Disclaimer

Though a "Diary" my online diary is a work of FICTION.

It may at times strongly reflect actual events of my life, often how I honestly perceived them and display my genuine reactions. But not always and everything contained within should be treated as a fiction.

This is also a personal diary, so by reading it you are violating my privacy. And as it is a personal diary you are not allowed to hold anything you read in it against me, as you shouldn't have been reading it anyway.

Also, this diary is not to be read by anyone who has gone out with me, would like to go out with me in the future, or suspects I may like to go out with them.
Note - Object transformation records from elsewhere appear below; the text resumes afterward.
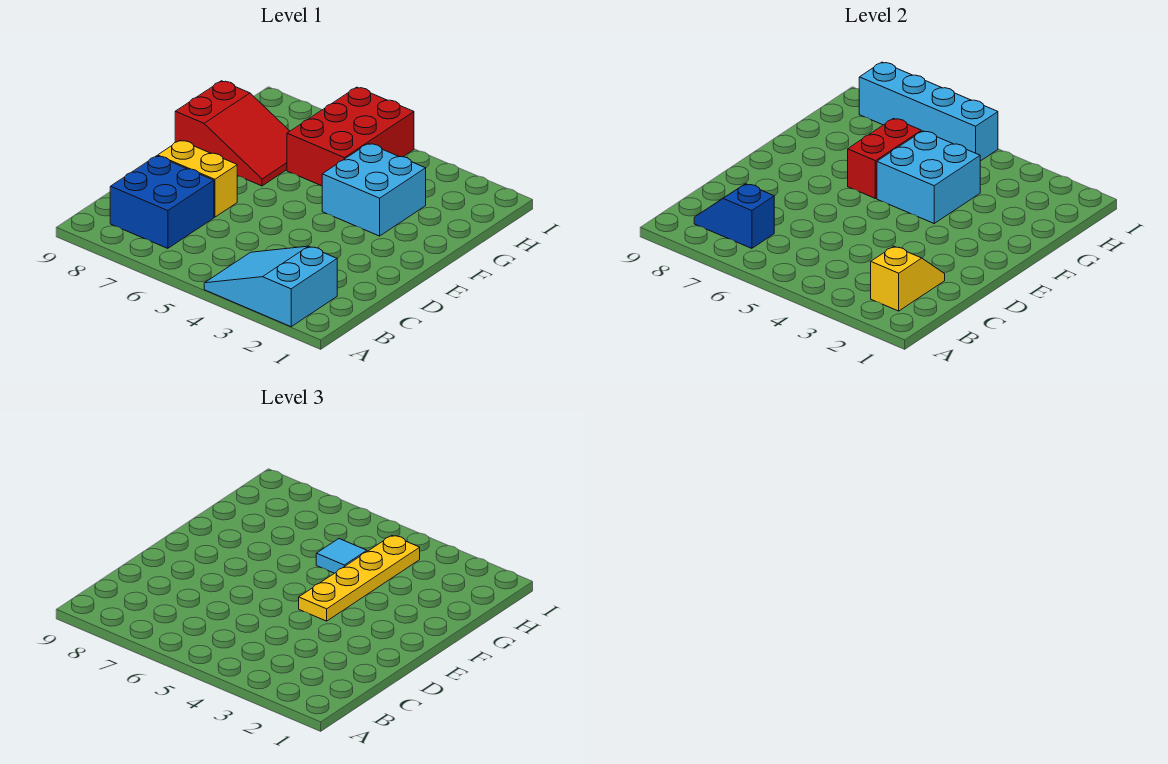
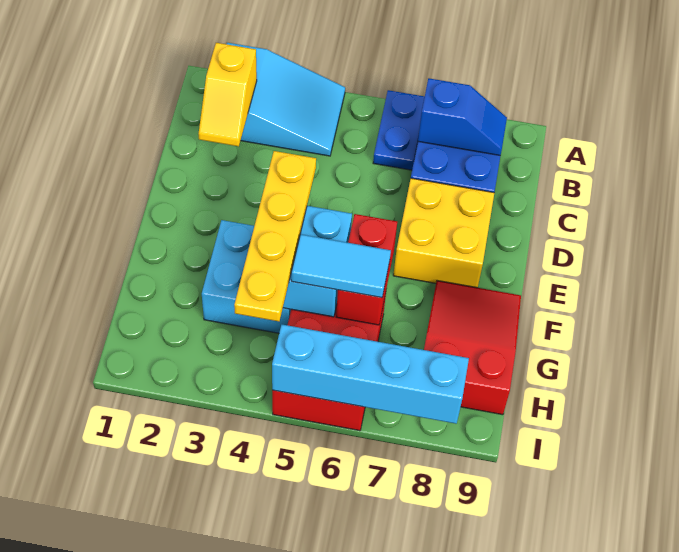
none -> blue plate A6:B6 level 1
yellow brick D7:D8 level 1 -> yellow brick D7:E8 level 1
red slope F7:G9 level 1 top 9 -> red slope F8:H9 level 1 top H
cyan tile G5 level 3 -> cyan tile G5:G6 level 3

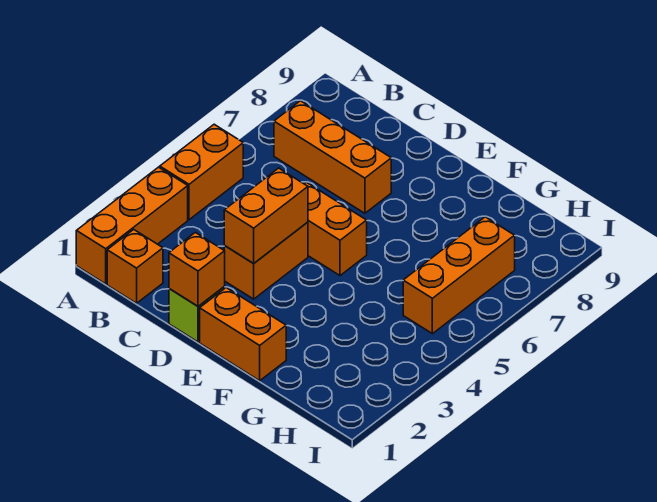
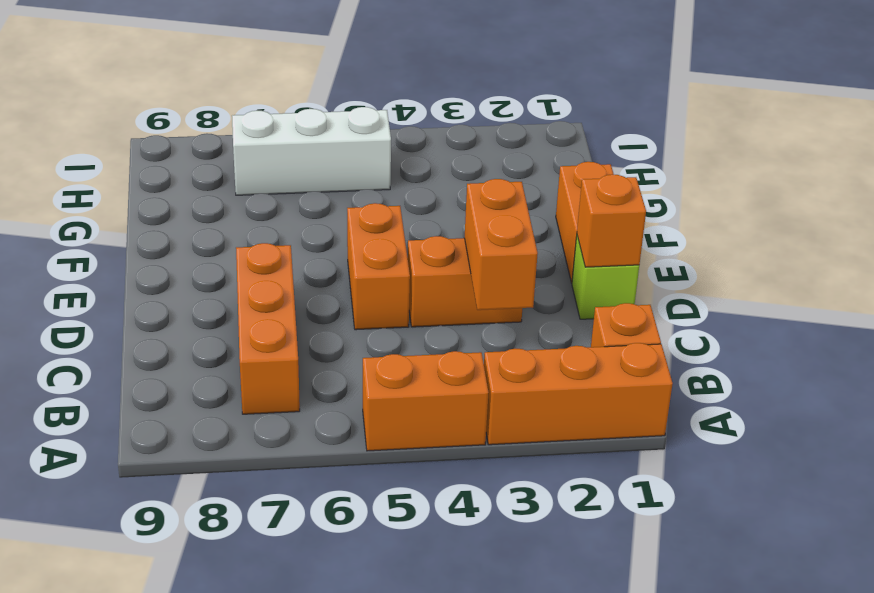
orange brick D3:D4 level 2 -> orange brick C3:D3 level 2
orange brick H5:H7 level 1 -> white brick H5:H7 level 1

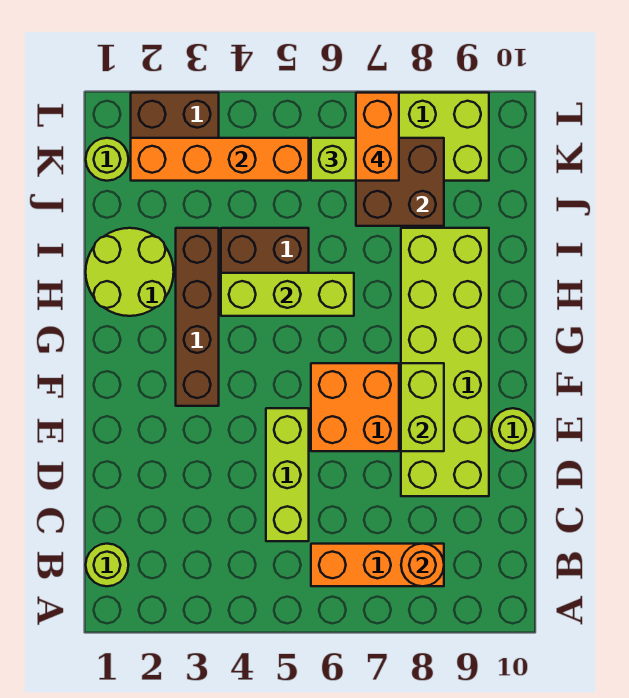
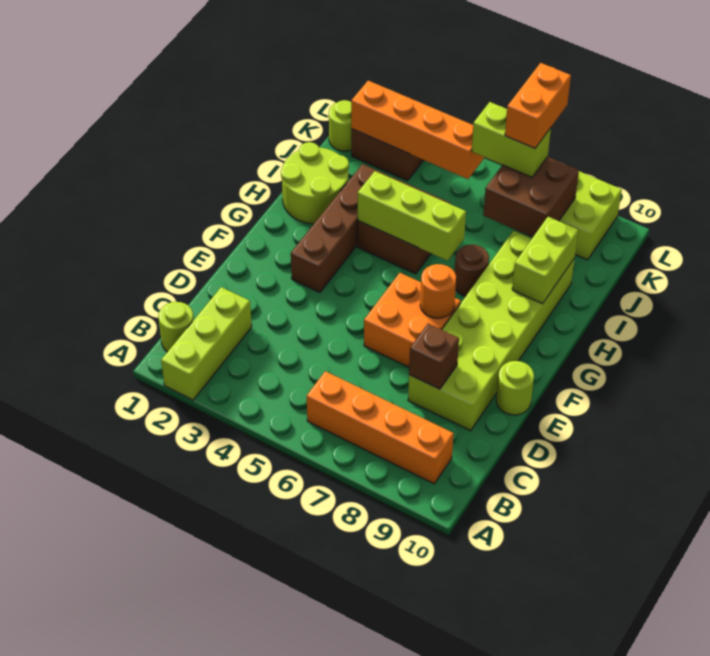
orange brick B6:B8 level 1 -> orange brick B6:B9 level 1
orange round brick B8 level 2 -> orange round brick F7 level 2
lime brick C5:E5 level 1 -> lime brick A2:C2 level 1
none -> brown brick D8 level 2
lime brick E8:F8 level 2 -> lime brick H9:I9 level 2
none -> brown round brick H7 level 1

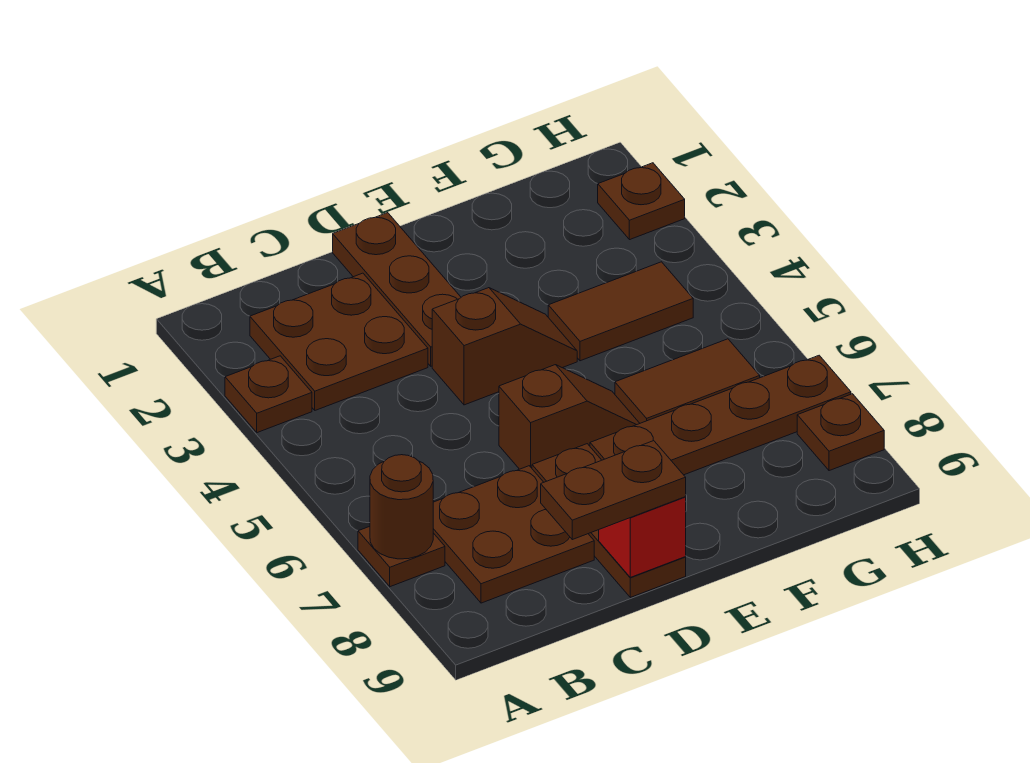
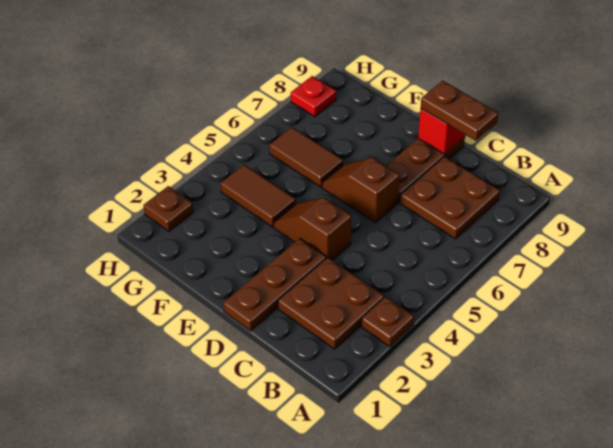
brown plate A7 level 1 -> none
brown round brick A7 level 2 -> none
brown plate E7:H7 level 1 -> none
brown plate H8 level 1 -> red plate H8 level 1

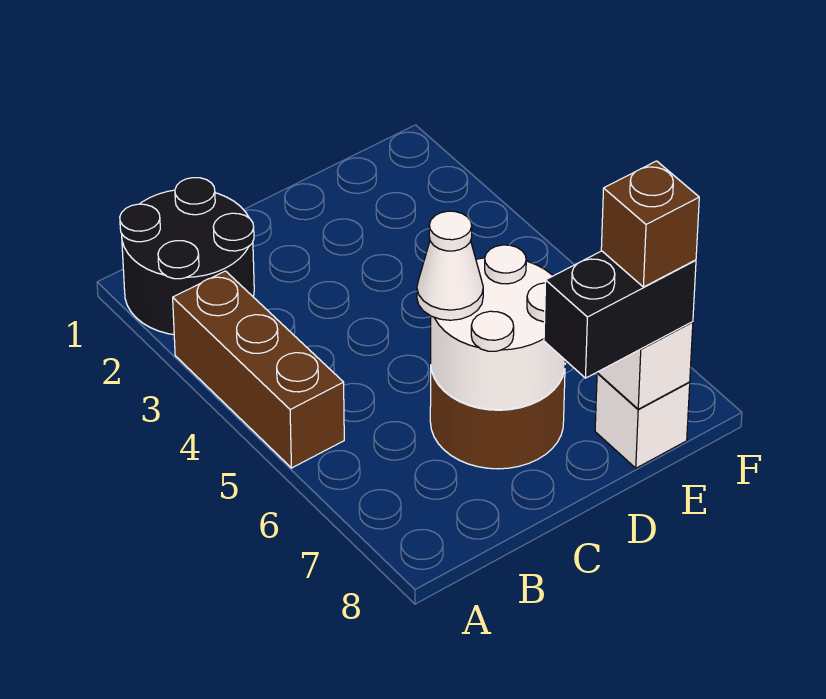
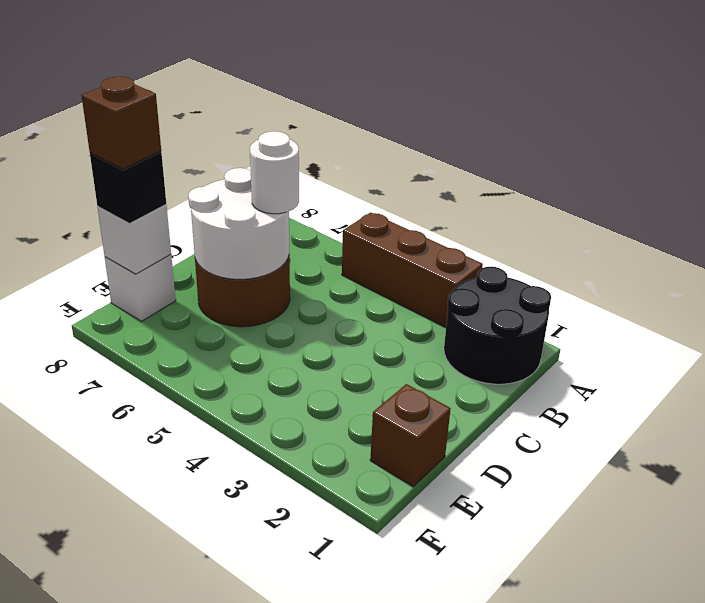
white cone C6 level 3 -> white round brick C6 level 3
black brick D8:E8 level 3 -> black brick E8 level 3
none -> brown brick E1 level 1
Click Here for the old site, as backed up by Wayback Machine (I have gone with the 2007 version as it is the latest that is still before vodafone crunched a bunch of my files)

Wednesday, 6 May 2020

Broken shell keeping on keeping on

I don't think I am winning at sanity.

My random and pointless anxiety is all over the place.  And tonight my ears are burning so much.  So I am split between wondering if I am feverish and falling in to the magical-thinking trap of wondering what unpleasant thing I did to make someone talk about me.
Just took my temperature and it is the lowest it has been in over a week.  Maybe warm ears are my body failing to accept it is over the slight fever of the past too long.

On Sunday my countdown delivery arrived.  A couple of slightly annoying substitutions but also one that was fine, they swapped my diabetic friendly bread with  the ploughman's soy and linseed.  It may be less good for me, but it tastes so good.

I can't really speak to what I have done with my week.
Continuing to be headachey is making me a bit vague.

And have done a little stressing about possibly getting an inheritance now that it has been mentioned to me.  I have to talk to WINZ about what I am legally allowed to get.  It may work out that I would be better off just not getting a share of the inheritance.

Tonight I am watching Normal People.  It might be a good show but my broken brain is reading too much of my last relationship into things, which sours the show.  And probably isn't even fair to the show.  My brain.....

And I have my largest assessment due in a few days and have not started it.  Too overwhelmed by nothing to focus, or care.